Kimmitt attempted to build the military's case for moving into Fallujah, unveiling a "report card" demonstrating how insurgents in Fallujah had failed to implement any of the conditions of a two-week-old ceasefire U.S. officials have said insurgents have violated repeatedly.
Kimmitt said that in the previous 24 hours alone, insurgents had violated the ceasefire 15 times.
"What is strongly represented as a gallant, noble resistance operation inside Fallujah is nothing more than foreign fighters and former (Saddam loyalists), who are holding that city hostage," Kimmitt said. "But what they are holding that city hostage from is the benefits of Iraqi sovereignty."
Kimmitt said a number of softer measures Marines had implemented, including a later curfew, allowing Fallujan refugees to return home and firing only when fired upon, have not been reciprocated.
He said insurgents have not disarmed or turned over heavy weapons. Nor have city leaders condemned the insurgents or launched an investigation into the deaths of four American contractors whose bodies were mutilated there late last month.
"The coalition certainly understands it can use force at any time. It has more than sufficient force to go in, conduct offensive operations and end the hostage taking of the town of Fallujah," Kimmitt said.
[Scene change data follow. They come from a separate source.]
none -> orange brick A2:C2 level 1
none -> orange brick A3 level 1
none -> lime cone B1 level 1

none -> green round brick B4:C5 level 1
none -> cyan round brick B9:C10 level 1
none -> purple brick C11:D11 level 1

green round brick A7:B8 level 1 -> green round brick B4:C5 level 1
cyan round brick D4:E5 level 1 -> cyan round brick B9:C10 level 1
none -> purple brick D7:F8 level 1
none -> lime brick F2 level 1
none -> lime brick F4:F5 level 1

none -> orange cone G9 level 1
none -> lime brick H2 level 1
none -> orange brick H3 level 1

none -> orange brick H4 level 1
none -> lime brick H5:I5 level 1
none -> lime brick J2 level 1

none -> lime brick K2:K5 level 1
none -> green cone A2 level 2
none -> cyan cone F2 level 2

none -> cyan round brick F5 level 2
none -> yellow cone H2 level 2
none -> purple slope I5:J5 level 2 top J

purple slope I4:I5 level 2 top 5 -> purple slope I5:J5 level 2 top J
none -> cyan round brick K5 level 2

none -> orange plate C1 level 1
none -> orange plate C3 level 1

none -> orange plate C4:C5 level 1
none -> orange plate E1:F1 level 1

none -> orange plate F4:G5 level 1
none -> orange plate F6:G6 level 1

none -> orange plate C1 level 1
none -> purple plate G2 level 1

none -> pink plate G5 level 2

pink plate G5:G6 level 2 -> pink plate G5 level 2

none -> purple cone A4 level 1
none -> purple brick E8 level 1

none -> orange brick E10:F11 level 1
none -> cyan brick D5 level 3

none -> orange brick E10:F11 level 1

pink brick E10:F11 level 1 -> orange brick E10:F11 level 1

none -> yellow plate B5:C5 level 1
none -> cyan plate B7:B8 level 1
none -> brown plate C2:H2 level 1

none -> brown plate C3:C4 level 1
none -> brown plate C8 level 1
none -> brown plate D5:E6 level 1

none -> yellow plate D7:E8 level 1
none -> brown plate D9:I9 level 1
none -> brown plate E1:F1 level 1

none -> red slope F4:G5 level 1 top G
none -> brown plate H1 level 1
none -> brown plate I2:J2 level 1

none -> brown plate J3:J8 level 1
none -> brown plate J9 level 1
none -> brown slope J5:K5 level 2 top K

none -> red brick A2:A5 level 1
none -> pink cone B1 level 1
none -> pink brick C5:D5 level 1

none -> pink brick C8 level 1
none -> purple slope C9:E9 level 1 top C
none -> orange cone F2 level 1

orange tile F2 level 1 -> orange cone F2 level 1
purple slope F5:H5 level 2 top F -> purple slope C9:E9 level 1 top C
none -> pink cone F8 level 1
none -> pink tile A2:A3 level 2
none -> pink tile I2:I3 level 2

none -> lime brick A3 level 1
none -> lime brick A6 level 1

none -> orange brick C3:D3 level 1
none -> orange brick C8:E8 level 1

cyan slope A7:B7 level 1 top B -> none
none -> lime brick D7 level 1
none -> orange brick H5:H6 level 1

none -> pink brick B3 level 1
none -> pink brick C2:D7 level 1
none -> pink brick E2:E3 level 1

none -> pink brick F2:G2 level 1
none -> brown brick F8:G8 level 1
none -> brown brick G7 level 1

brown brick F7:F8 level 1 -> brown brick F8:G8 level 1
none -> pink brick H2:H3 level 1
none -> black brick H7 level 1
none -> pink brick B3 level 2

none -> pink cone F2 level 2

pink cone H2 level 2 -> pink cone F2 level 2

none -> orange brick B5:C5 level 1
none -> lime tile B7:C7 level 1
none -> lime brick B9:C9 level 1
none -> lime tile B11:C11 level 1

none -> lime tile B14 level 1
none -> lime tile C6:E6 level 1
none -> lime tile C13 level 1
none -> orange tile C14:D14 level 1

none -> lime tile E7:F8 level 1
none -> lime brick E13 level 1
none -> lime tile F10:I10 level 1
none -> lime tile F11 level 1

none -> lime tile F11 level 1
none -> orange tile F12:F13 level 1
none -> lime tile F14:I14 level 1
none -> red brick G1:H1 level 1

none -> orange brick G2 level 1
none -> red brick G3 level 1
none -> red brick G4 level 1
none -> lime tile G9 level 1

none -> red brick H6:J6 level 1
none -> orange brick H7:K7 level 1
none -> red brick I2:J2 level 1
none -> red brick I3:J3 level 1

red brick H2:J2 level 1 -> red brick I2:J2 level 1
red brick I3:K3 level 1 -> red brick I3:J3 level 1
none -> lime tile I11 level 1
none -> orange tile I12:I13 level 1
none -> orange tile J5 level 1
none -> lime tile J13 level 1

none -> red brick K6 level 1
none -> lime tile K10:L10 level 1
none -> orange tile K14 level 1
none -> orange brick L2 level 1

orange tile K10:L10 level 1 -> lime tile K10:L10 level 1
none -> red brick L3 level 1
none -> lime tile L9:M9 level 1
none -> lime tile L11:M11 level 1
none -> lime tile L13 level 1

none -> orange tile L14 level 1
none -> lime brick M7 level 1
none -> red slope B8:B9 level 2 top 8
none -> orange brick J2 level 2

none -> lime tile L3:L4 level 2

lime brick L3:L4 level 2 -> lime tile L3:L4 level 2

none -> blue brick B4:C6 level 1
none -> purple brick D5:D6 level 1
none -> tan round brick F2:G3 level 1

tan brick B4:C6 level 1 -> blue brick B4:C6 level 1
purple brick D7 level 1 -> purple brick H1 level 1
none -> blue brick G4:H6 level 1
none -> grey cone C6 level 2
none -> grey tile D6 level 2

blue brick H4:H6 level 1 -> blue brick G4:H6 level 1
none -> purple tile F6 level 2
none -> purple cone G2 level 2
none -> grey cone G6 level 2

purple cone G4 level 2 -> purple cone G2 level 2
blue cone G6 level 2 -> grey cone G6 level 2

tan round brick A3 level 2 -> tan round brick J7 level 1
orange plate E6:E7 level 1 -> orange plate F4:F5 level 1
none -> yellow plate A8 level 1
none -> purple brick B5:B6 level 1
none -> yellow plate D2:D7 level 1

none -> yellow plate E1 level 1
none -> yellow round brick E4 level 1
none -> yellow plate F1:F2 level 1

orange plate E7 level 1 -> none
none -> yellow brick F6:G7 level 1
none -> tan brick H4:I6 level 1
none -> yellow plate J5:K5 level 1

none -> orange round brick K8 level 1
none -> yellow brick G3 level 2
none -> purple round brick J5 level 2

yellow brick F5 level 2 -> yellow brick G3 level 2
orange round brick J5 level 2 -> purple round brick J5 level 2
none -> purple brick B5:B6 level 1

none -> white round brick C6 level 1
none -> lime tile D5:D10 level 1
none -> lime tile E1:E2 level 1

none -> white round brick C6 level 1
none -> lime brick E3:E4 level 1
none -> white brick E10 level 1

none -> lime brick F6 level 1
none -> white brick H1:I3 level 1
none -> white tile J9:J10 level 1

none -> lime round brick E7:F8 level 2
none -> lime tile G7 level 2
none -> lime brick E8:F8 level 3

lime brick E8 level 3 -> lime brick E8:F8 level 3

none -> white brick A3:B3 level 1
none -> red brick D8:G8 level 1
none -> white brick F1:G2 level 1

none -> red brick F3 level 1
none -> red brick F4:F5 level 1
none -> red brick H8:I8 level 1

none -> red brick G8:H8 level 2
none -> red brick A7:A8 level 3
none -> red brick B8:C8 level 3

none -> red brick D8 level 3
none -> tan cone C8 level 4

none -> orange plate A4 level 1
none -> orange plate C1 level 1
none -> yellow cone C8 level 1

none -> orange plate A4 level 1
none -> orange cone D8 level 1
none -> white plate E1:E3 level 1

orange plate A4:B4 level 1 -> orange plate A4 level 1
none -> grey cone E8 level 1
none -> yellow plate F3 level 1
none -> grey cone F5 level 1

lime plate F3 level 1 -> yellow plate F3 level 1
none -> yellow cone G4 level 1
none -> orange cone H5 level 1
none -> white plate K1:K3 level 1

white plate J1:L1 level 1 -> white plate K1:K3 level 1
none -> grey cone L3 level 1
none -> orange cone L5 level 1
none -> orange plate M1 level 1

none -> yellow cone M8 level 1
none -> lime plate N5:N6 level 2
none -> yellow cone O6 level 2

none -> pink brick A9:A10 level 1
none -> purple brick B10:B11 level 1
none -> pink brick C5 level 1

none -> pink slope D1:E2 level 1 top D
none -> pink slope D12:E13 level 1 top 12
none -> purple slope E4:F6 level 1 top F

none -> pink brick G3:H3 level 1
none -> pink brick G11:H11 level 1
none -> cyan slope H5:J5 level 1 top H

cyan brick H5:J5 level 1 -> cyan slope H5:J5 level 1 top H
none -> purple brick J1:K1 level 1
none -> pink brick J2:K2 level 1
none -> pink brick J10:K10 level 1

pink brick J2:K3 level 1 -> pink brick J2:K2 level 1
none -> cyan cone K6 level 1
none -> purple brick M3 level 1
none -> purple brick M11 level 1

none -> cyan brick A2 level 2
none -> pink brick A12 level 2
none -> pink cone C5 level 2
But such a battle is certain to bring heavy casualties to both sides. U.S. forces in Anbar province have reported that the insurgents appear to be well trained militarily and have taken their most serious casualties in 13 months of combat as they try to dislodge the rebels.
While tens of thousands of civilians have fled the city, perhaps as many as 200,000 remain inside the city.
Renewed fighting at Fallujah might also spark fighting in other parts of Iraq, challenging U.S. and coalition forces already spread thin by weeks of challenges from insurgent forces and increasing Iraqi anger at the U.S.-led occupation.
Officials are wary of moving into the holy Shiite city of Najaf in central Iraq, where rebel cleric Muqtada al Sadr has vowed to fight a U.S. pledge to kill or capture him. Coalition forces have retaken most of the cities in the south that Sadr's Mahdi Army militia captured earlier this month, but Sadr has vowed he will not disarm.
Fighting was reported Saturday in Karbala.
The failed attacks at the oil terminals in the Persian Gulf were a new wrinkle in Iraq's cycle of violence and suspicion immediately fell on al-Qaida terrorists, who are also suspected in car bomb attacks early last week than claimed 70 lives in the city of Basra.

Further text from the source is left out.